Below is the list of the 20 additional contaminants to be monitored:
- Two metals (germanium and manganese) by EPA method 200.8, ASTM D5673-10, or SM 3125
- Eight Pesticides and One Pesticide Manufacturing Byproduct by EPA method 525.3
- Three Brominated Haloacetic Acid (HAA) Groups by EPA methods 552.3 or 557
- Three Alcohols by EPA method 541
- Three Other Semivolatile Chemicals by EPA method 530
- HAA indicators: Total Organic Carbon SM 5310B and Bromide EPA method 300.1
Sampling frequency for the 20 additional contaminants will depend on the source water. Surface water and ground water under the direct influence of surface water systems will sample four consecutive quarters over the course of 12 months; a total of four sampling events. Ground water systems will sample twice over the course of 12 months; a total of two sampling events.
Sample collection for the metals, pesticides, alcohols, and SVOCs will take place at the entry point to the distribution system (EPTDS). Sampling for the HAA groups must be “taken at the D/DBPRs sampling locations described in 40 CFR 141.622.” TOC and Bromide must be collected at a location prior to any treatment and must be collected at the same time as the HAA samples. The US EPA states, “SW and GWUDI systems subject to the D/DBPR TOC monitoring must use their D/DBPRs TOC source water sampling site(s) from 40 CFR 141.132. SW and GWUDI systems that are not subject to D/DBPRs TOC monitoring must use their Long Term 2 Enhanced Surface Water Treatment Rule (LT2) source water sampling site(s) (40 CFR 141.703). GW systems that are subject to the D/DBPRs collect TOC and bromide samples at the influents entering their treatment train. Consecutive systems (PWSs that purchase 100 percent of their water) are not required to collect source water samples for TOC or bromide analyses.”(US EPA UCMR 4, HAA Groups – Fact Sheet for Assessment Monitoring, December 2016).
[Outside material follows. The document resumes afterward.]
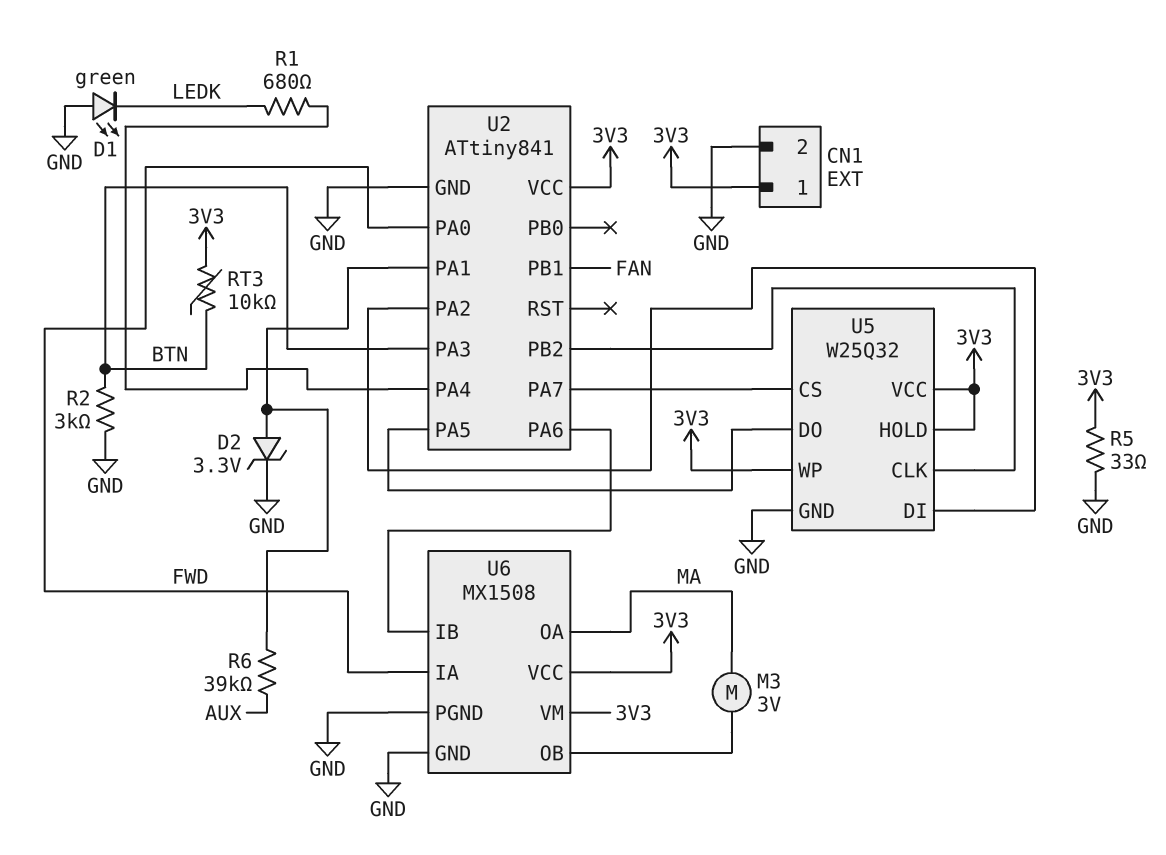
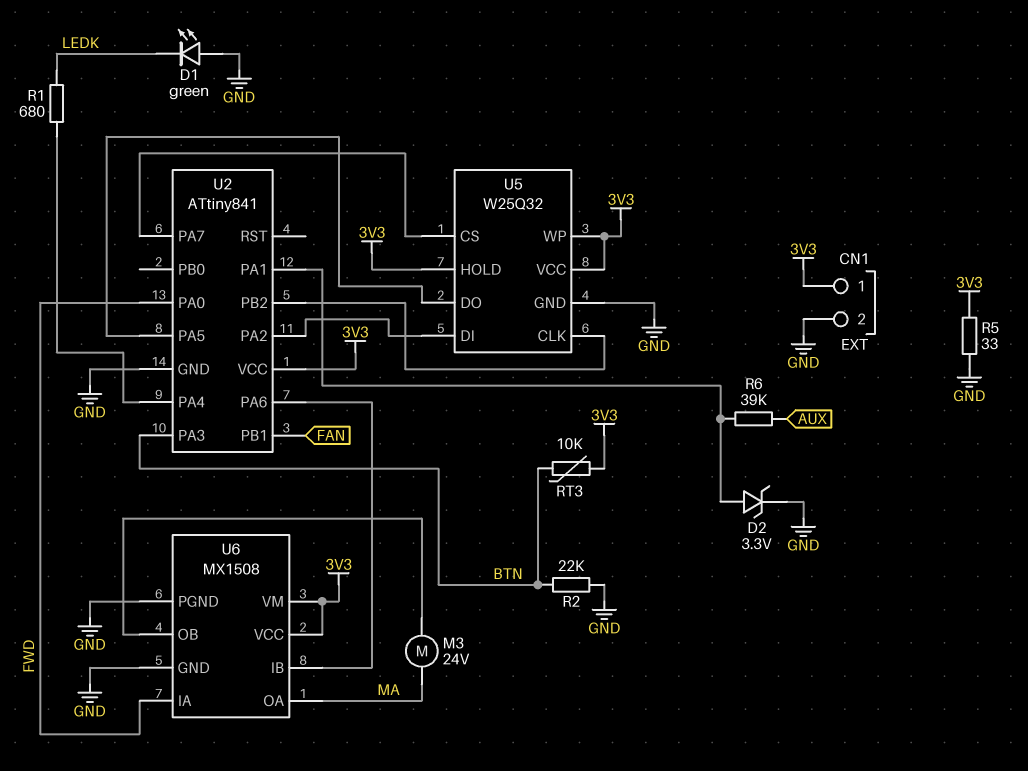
M3: motor 3V (MA, U6/OB) -> motor 24V (MA, U6/OB)
R2: 3k (BTN, GND) -> 22k (BTN, GND)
Monitoring schedules for UCMR 4 are available through the EPA’s CDX website. Below are the tests required under each assessment monitoring (AM) schedule:
- AM 1: Pesticides, Alcohols, SVOC’s and Metals
- AM 2: Haloacetic Acids, TOC and Bromide
- AM 3: Microcystins
No matter what your monitoring requirements are, Alloway can serve as your UCMR 4 project manager. Contact us at email@example.com for a quote.
To learn more about UCMR 4, visit the US EPA UCMR 4 website.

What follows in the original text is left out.